L’adage dit « A quelque chose malheur est bon ». Et en effet, après la Grippe, cet accident épouvantable risquait d’avoir un impact favorable sur l’avenir de l’Hospice. Il est vrai que nous étions partis de rien et qu’à l’origine, le sort de l’Hospice n’intéressait pas grand monde. Les pensionnaires circulaient librement en ville et dans l’hôpital. Ils faisaient partie de notre décor. Ils n’avaient jamais connu le confort et semblaient se contenter de leur sort. Quant à leur pathologie, elle était liée tout naturellement à la vieillesse. Pourquoi en faire davantage ?

Cependant, au fil des semaines et des mois, les mentalités changeaient. Les Médecins, le Maire, le Conseil d’Administration de l’Hôpital prenaient conscience qu’il fallait faire quelque chose et que le statu quo ne pouvait plus durer. L’absence d’ascenseur par exemple n’était plus acceptable. Faute d’ascenseur, les repas étaient hissés dans les étages par un monte-charge actionné à bout de bras … par des femmes. Plusieurs fois par jour, matin, midi et soir, et combien de fois à chaque repas ? Il faut croire que l’on s’habitue à tout, mais à 50 ans de distance, il y a de quoi en ressentir une certaine gêne, j’allais dire, une certaine honte.
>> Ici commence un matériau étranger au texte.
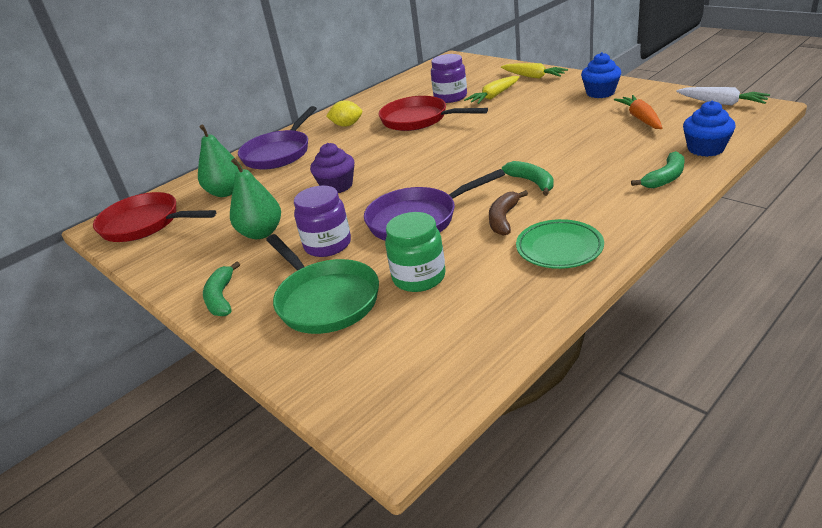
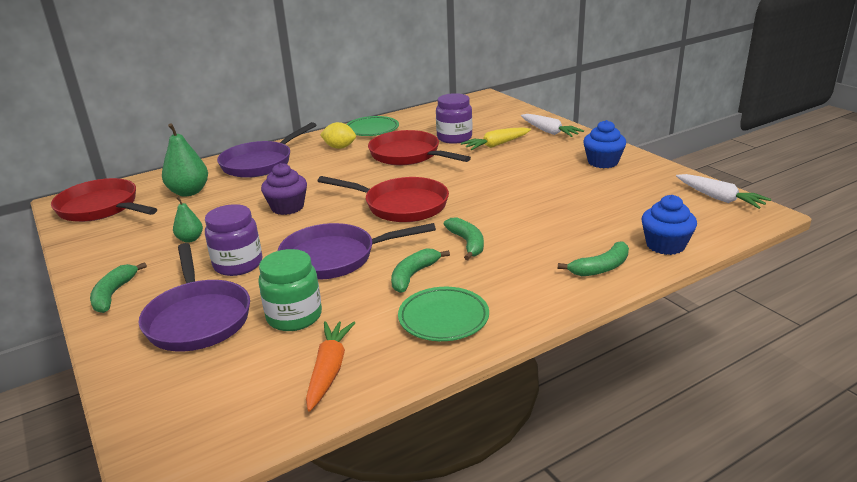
camera: 10 degrees right, 5 degrees down
(261, 233) = (190, 239): green pear -> green pear, size x0.57
(325, 300) = (198, 318): green pan -> purple pan
(366, 104) = (372, 130): none -> green plate
(445, 163) = (401, 205): none -> red pan
(503, 219) = (413, 275): brown banana -> green banana
(533, 77) = (549, 132): yellow carrot -> white carrot
(640, 118) = (623, 198): orange carrot -> orange carrot (329, 370)

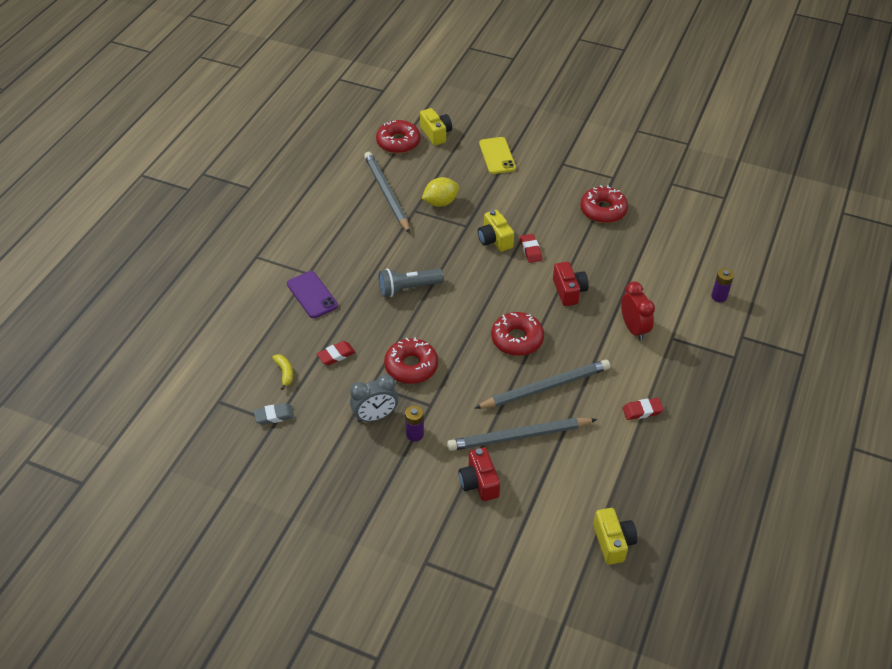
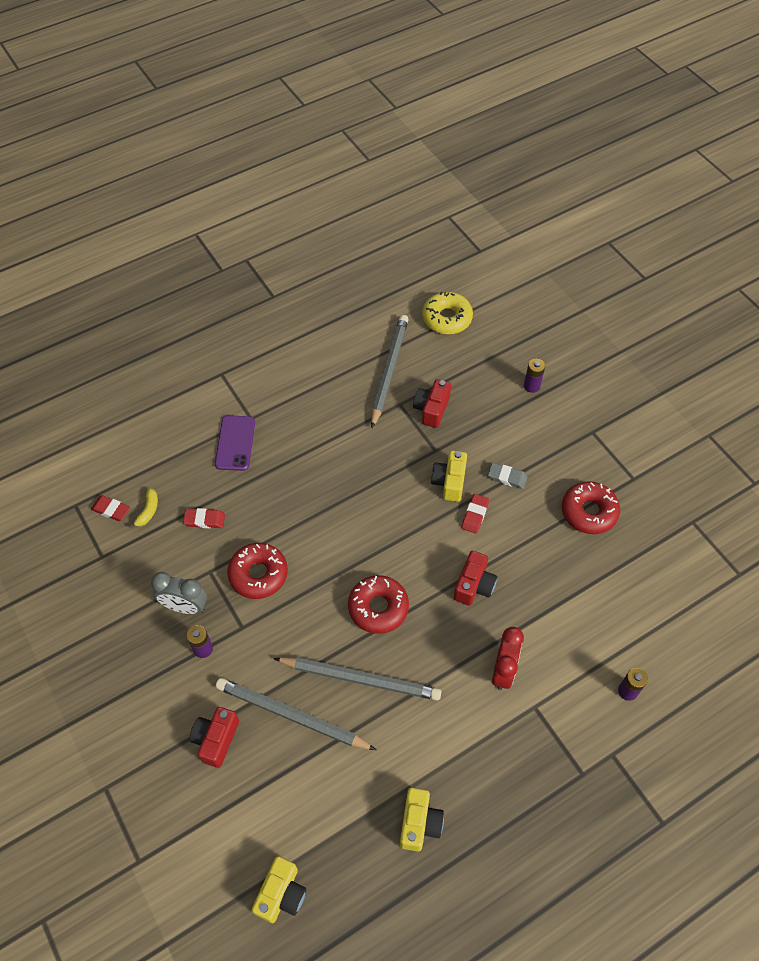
camera: 35 degrees right, 10 degrees up
(274, 416) = (105, 550): grey eraser -> grey eraser (507, 477)
(398, 142) = (447, 318): red donut -> yellow donut
(408, 288) = (324, 488): grey flashlight -> none
(436, 134) = (491, 328): yellow camera -> yellow camera (419, 823)
(440, 202) = (431, 409): yellow lemon -> red camera
(497, 156) = (531, 386): yellow phone -> purple battery
(642, 411) = (432, 770): red eraser -> red eraser (111, 510)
Et je n’ai pas parlé de Kerlaz. J’en parle dans ma lettre au Préfet. Le Vieux Chatel était un ancien manoir au milieu des bois. Il y avait une communauté de deux religieuses et une importante population de pensionnaires. Les femmes étaient hébergées dans le bâtiment en dur, et les hommes dans ce qui avait dû être une immense véranda transformée en dortoir. Ils vivaient dans les bois soucieux de retrouver leur bouteille de vin que chacun cachait au pied d’un arbre. Leur vie était rythmée par le paiement de leur pension. Ce soir-là, les religieuses se barricadaient dans leur chambre. Dans la véranda, c’était la corrida. On s’habitue à tout, je l’ai déjà dit, mais c’était tragique de voir ces hommes âgés vivre dans un certain état sauvage.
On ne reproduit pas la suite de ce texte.